So what is the point of all this. Why not run D&D like a storytelling engine, one where the DM and the players are telling a story together? I don’t run my games this way for two primary reasons, consequentialism and skill.
D&D is a game where your actions can have consequences. If you attack someone, they will respond, if you are challenged by something much more powerful than you and you don’t back down, you might die. If you break the rules, someone will seek you out to challenge you for it.
I don’t run the game like a story as this can blunt the consequences of the game. One great example of this is violence. I have been hearing for decades the claim that “D&D is violent”, and of course, it can be. But one of the reasons for this is that DMs have a tendency to blunt the consequences of violence. So for example, I have seen all of the following over the years:
Give out HP kickers to the party, e.g. give them full HP at levelling
Start PCs at higher levels, e.g. start at 3rd or 5th
Had the monsters/NPCs fight even when they were clearly outclassed
Saved the PCs from certain death with extra saves or DM fiat
Made exceptions for PCs that don’t apply to NPC/Monsters
Brought back PCs to life cheaply
In short, DMs quite often blunt the violence of the game when it is directed at the PCs so they can survive, to “serve the story”, or to allow PCs to live as killing them “ends their story”. Obviously this doesn’t happen all the time, PCs die in “story focused” games as well, but much less frequently.
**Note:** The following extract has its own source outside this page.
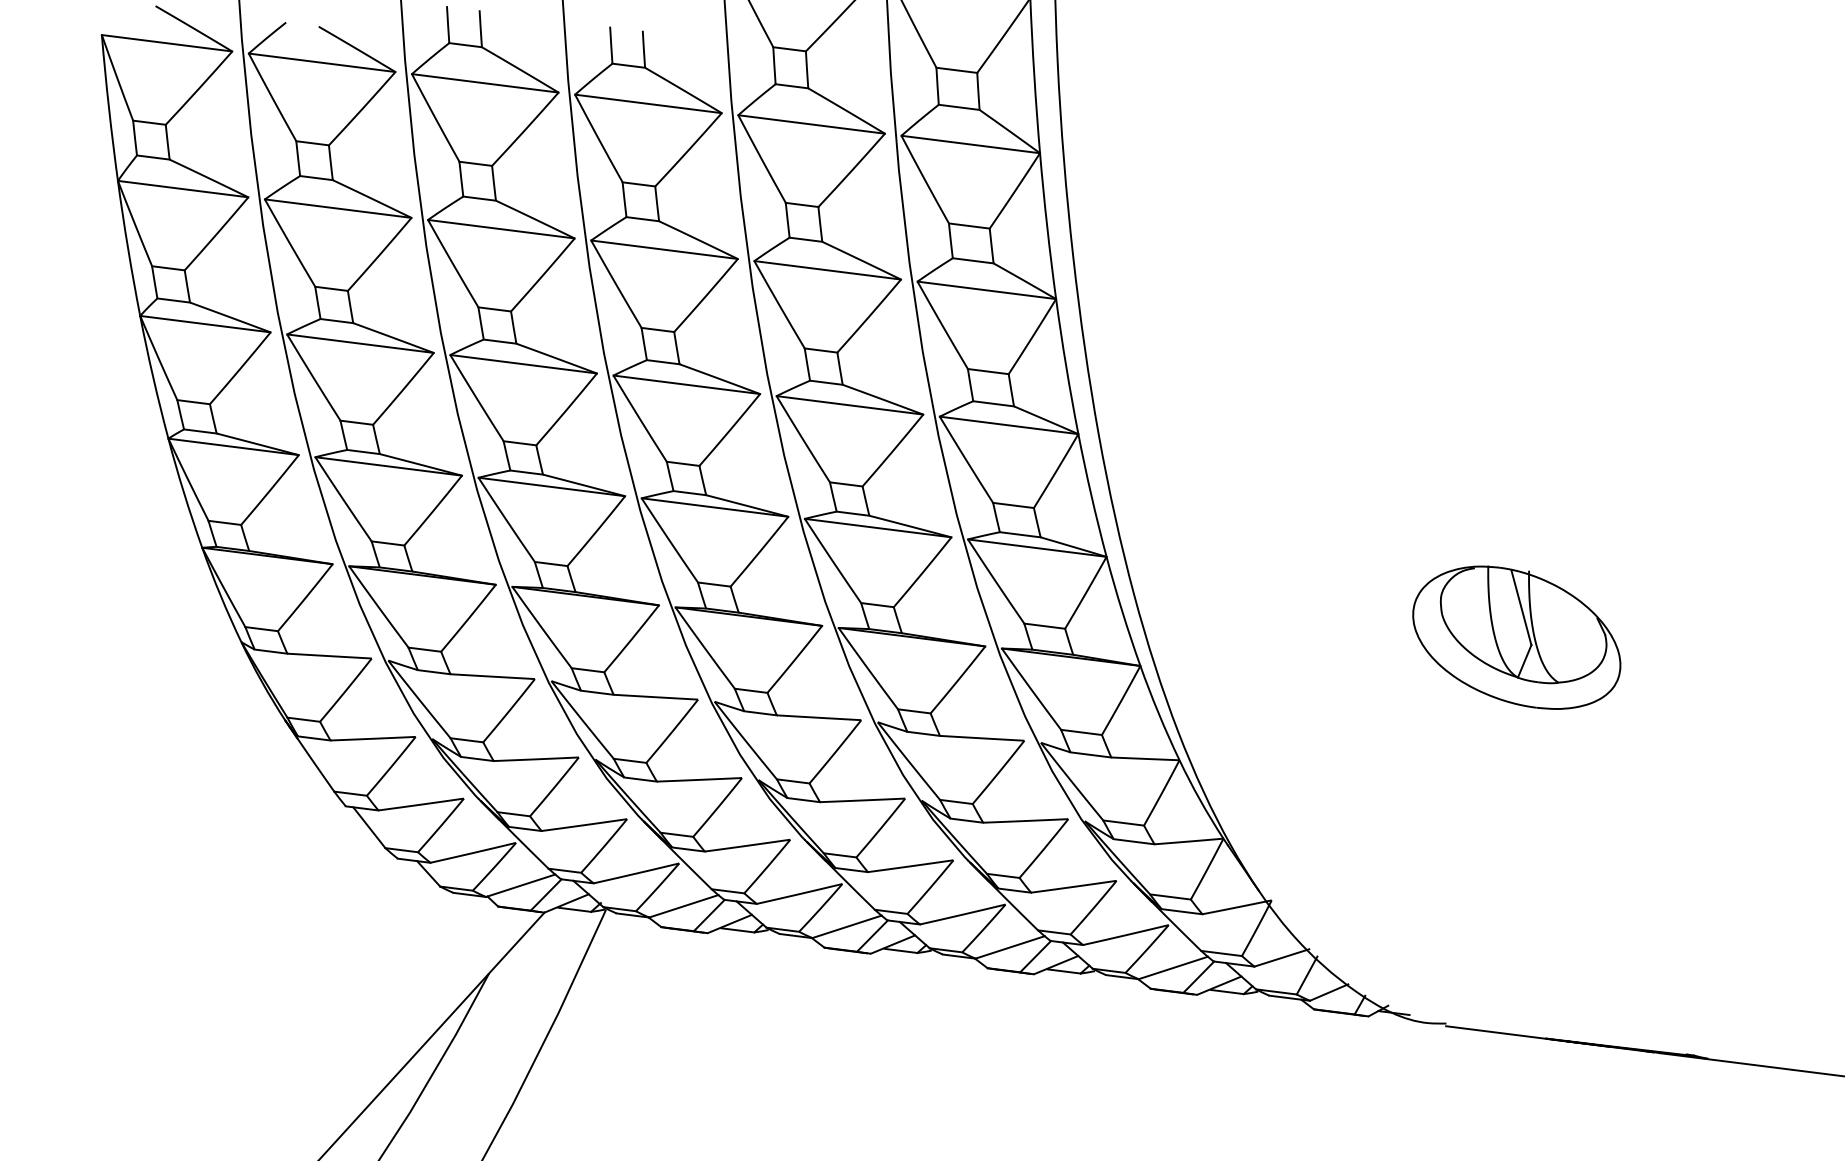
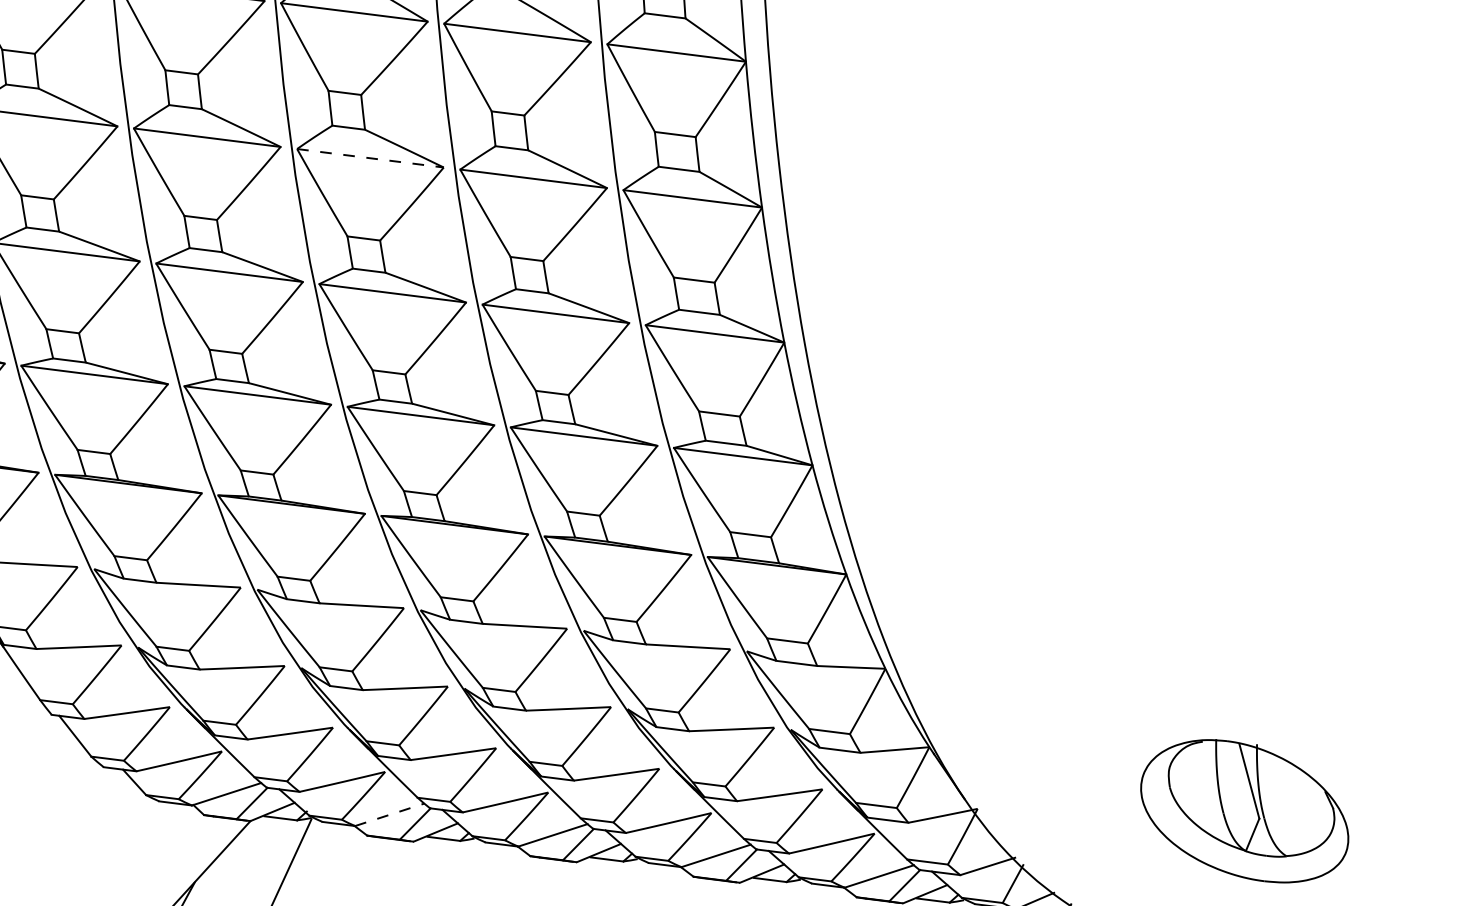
line: (664, 249) -> (370, 158), solid -> dashed
part: (1516, 637) -> (1244, 811), moved
line: (684, 906) -> (390, 815), solid -> dashed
A lot of D&D games are run such that the PCs survive when the rules or the dice would have indicated otherwise, and this blunts the consequences of violence. This encourages the PCs to use violence as a tool to achieve their goals, and thus, voila, D&D is a violent game.
Now, step over to my table for a moment. I have been running 4 campaigns over the last 2 years, a total of 80 hours per campaign per year at the table, and 28 players between the groups. All of them have used violence to achieve their ends. But they do not use it often, and they have suffered consequences for it when they have. We have had multiple fatalities, and entire sessions free of any sort of combat whatsoever.
My players are cautious, they only take out their swords when they know they have an advantage, or they have no other choice.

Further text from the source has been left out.